この記事では、土木図面の基本的な読み方を解説します。
土木図面の種類
| 図面の種類 | 内容 |
|---|---|
| 位置図 | 工事場所の位置を示す図 |
| 平面図 | 上から見た図、全体のレイアウト |
| 縦断図 | 道路などを縦に切った断面図 |
| 横断図 | 道路などを横に切った断面図 |
| 構造図 | 構造物の詳細を示す図 |
| 配筋図 | 鉄筋の配置を示す図 |
図面の基本要素
1. 表題欄(タイトルブロック)
図面の右下にあり、以下の情報が書かれています。
- 工事名
- 図面名
- 縮尺
- 作成日
- 作成者
2. 縮尺
図面と実際のサイズの比率です。
- 1:100 = 図面1cmが実際は100cm(1m)
- 1:500 = 図面1cmが実際は500cm(5m)
3. 方位
北の方向を示す矢印。
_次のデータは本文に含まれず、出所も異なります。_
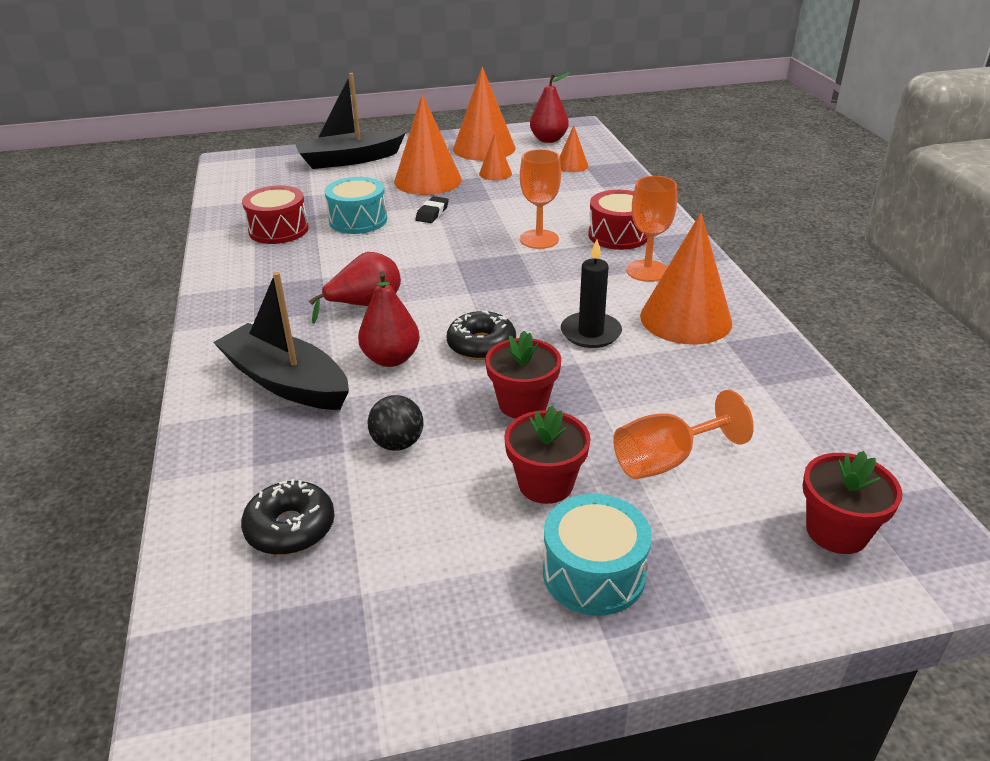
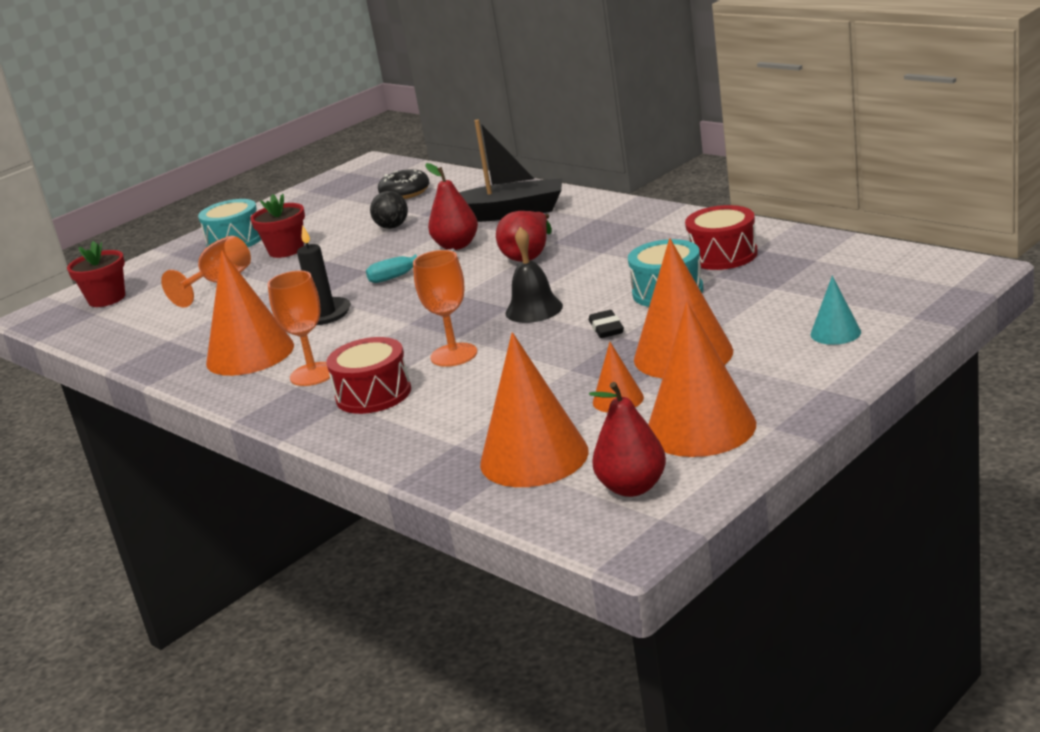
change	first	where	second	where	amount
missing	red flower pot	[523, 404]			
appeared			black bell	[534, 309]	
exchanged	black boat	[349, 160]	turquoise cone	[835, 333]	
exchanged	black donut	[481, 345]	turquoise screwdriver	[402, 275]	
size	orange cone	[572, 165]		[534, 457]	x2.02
平面図には必ず記載されています。
よく使う記号と略語
| 記号・略語 | 意味 |
|---|---|
| GL | Ground Line(地盤面) |
| FL | Floor Line(床面) |
| BM | Bench Mark(基準点) |
| CL | Center Line(中心線) |
| W | 幅(Width) |
| H | 高さ(Height) |
| L | 長さ(Length) |
| t | 厚さ(Thickness) |
| R | 半径(Radius) |
| φ(ファイ) | 直径 |
線の種類と意味
| 線の種類 | 意味 |
|---|---|
| 太い実線 | 構造物の外形線 |
| 細い実線 | 寸法線、引出線 |
| 破線(点線) | 見えない部分、計画線 |
| 一点鎖線 | 中心線 |
| 二点鎖線 | 想像線、仮設物 |
図面を読むときのポイント
1. まず全体を把握する
細部を見る前に、全体のレイアウトや規模を把握しましょう。
2. 縮尺を確認する
縮尺を間違えると寸法が大きく違ってしまいます。
3. 複数の図面を見比べる
平面図と断面図を見比べることで、立体的なイメージがつかめます。
4. わからない記号はメモして調べる
初めて見る記号はメモして、先輩に聞くか調べましょう。
図面を読めるようになるには
- 実際の図面を何度も見る
- 現場で実物と図面を見比べる
- 先輩に読み方を教わる
- CADの基本を学ぶ
まとめ
土木図面を読むには、図面の種類、記号、線の意味を理解することが基本です。最初は難しく感じますが、現場で実物と図面を見比べながら経験を積めば、徐々に読めるようになります。わからないことは積極的に先輩に聞きましょう。